Two great personal documentarians grace the podcast: Ross McElwee (“Sherman’s March”) and Michel Negroponte (“I’m Dangerous With Love”). Long friends and colleagues, Ross and Michel come on to primarily discuss the sensitive subject matter behind Ross’ latest film, “Remake” The film begins a theatrical engagement at Film Forum in NYC on 7/10/2026. They are currently screening a 40th anniversary 4K restored print of his seminal “Sherman’s March”.
The death of his son causes McElwee, an autobiographical filmmaker, to look back on his life’s work. He eventually turns to his archive of home movies — an afternoon trapping crayfish with his son Adrian, age 4; helping with homework, age 11; discussing career plans with his son, age 24. To what extent did his camera affect their relationship when Adrian was alive? To what extent does it define that relationship now that he is gone? Meanwhile, an effort to adapt McElwee’s first feature, “Sherman’s March”, into a work of fiction lurches along, giving the filmmaker another perspective from which to meditate on movie making and mortality.
Ross McElwee is a documentary filmmaker from Charlotte, North Carolina currently living in Cambridge, Massachusetts. McElwee has made ten feature-length films. “Sherman’s March” won Best Documentary at the Sundance Film Festival and was chosen for preservation by the U.S Library of Congress National Film Registry in 2000 as a “historically significant American motion picture.”

Bright Leaves premiered at the 2003 Cannes Film Festival’s Directors’ Fortnight. McElwee’s In Paraguay premiered at the Venice Film Festival in 2008, and he returned to Venice in 2011 to premiere Photographic Memory. McElwee has received fellowships from the Guggenheim Foundation, the Rockefeller Foundation, and the American Film Institute. He has twice been awarded fellowships in filmmaking by the National Endowment for the Arts and production grants from the LEF foundation. McElwee received the Full Frame Documentary Film Festival’s Career Award in 2007 and the Pennebaker Award for his career in 2023. In 2024, the French Ministry of Culture awarded McElwee the rank of Chevalier des Artes et des Lettres.

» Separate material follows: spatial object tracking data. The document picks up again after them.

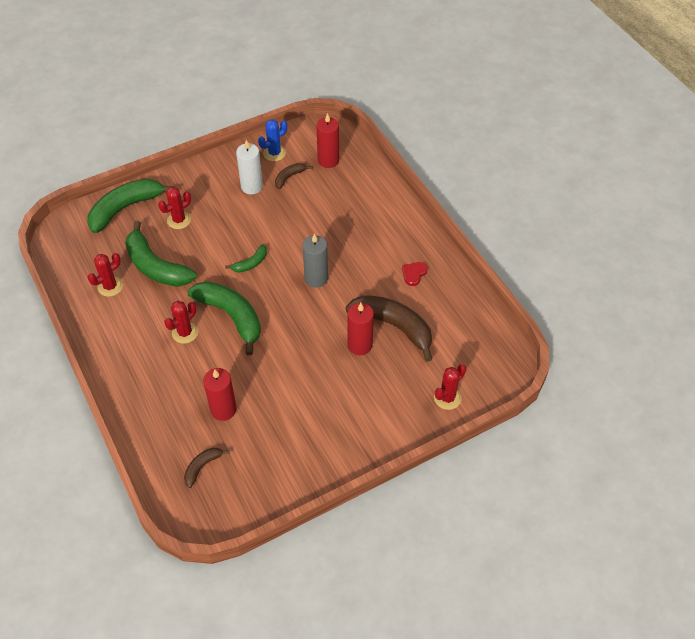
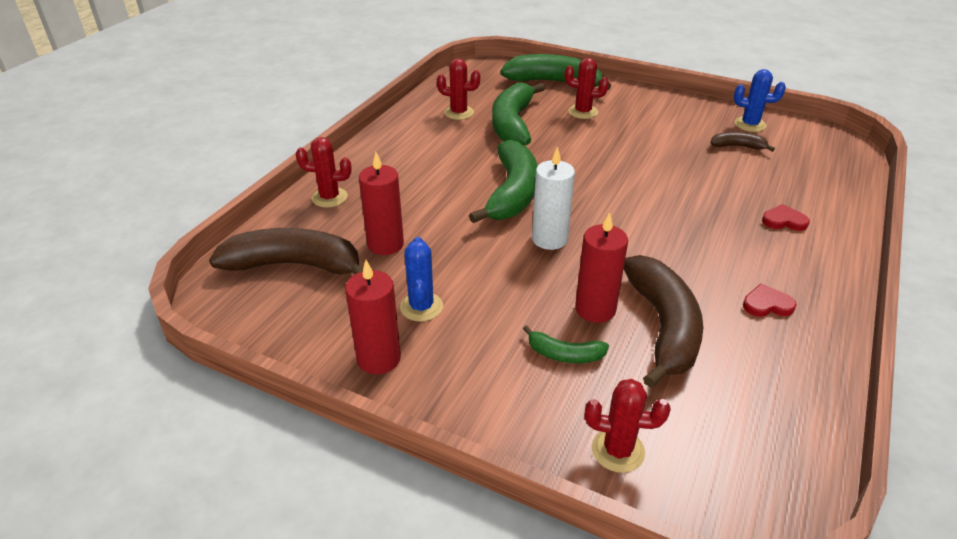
camera: 55 degrees right, 15 degrees down
(185, 333) = (456, 175): red cactus -> red cactus (329, 197)
(202, 467) = (294, 265): brown banana -> brown banana, size x2.08
(251, 186) = (687, 131): white candle -> white candle (549, 239)
(251, 263) = (595, 174): green banana -> green banana (564, 354)
(294, 421) = (421, 307): none -> blue cactus
(316, 278) = (641, 226): grey candle -> none
(328, 160) = (804, 160): red candle -> red candle (378, 358)
(366, 215) = (784, 221): none -> red heart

McElwee was Professor of the Practice of Filmmaking in the Department of Art, Film and Visual Studies at Harvard beginning in 2003 until his retirement in 2024. He is now a Research Professor, Emeritus in the AFVS Department. About Michel Negroponte

Michel Negroponte is an award winning filmmaker who has been making feature length documentaries for more than 30 years. He was born and raised in New York City, and studied filmmaking with Richard Leacock and Ed Pincus at the Massachusetts Institute of Technology in the 1970s. In addition to making his own films, he has freelanced on countless films for HBO, PBS, the BBC, and Channel Four.
He has also worked with independent filmmakers like Ross McElwee, Doug Block, Lisa Crafts, D.A. Pennebaker, Chris Hegedus, Christine Choy, Dick Rogers, John Marshall and Al Maysles. His films include SPACE COAST (1979), RESIDENT EXILE (1981), SILVER VALLEY (1984), JUPITER’S WIFE (1994), NO ACCIDENT (1996), W.I.S.O.R. (2000), METHADONIA (2005) and I’M DANGEROUS WITH LOVE (2009). JUPITER’S WIFE, a portrait of a beguiling homeless woman named Maggie, won a Special Jury Prize at the Sundance Film Festival and the prize for Best Feature Documentary at the Vancouver and the Santa Barbara Film Festivals. The film was also awarded an Emmy for Outstanding Individual Achievement in Documentary. Originally shot on small format video, it premiered on HBO/Cinemax before getting a nationwide 35mm theatrical release. Edward Guthmann of the San Francisco Chronicle called it one of the ten best films of the year. John Koch of the Boston Globe wrote, “Negroponte has a painter’s eye and a novelist’s reach; and if there is anything more engaging and satisfying than “Jupiter’s Wife” on television or at the movies these days, by all means tell me about it.”

Negroponte’s films have been broadcast in the United States on PBS, HBO, and the Sundance Channel as well as in England, France, Germany, Spain, and Japan. His work has been shown at the Sundance Film Festival, The New York Film Festival, and the Museum of Modern Art in New York City and in festivals in Berlin, Rotterdam, Vancouver, and Japan. Negroponte has also taught in the graduate and undergraduate film programs at New York University’s Tisch School of the Arts and Temple University. Recently, he helped create a new graduate program in documentary filmmaking at the School of Visual Arts in New York City, which opened in September, 2009. He is part of the faculty there as well.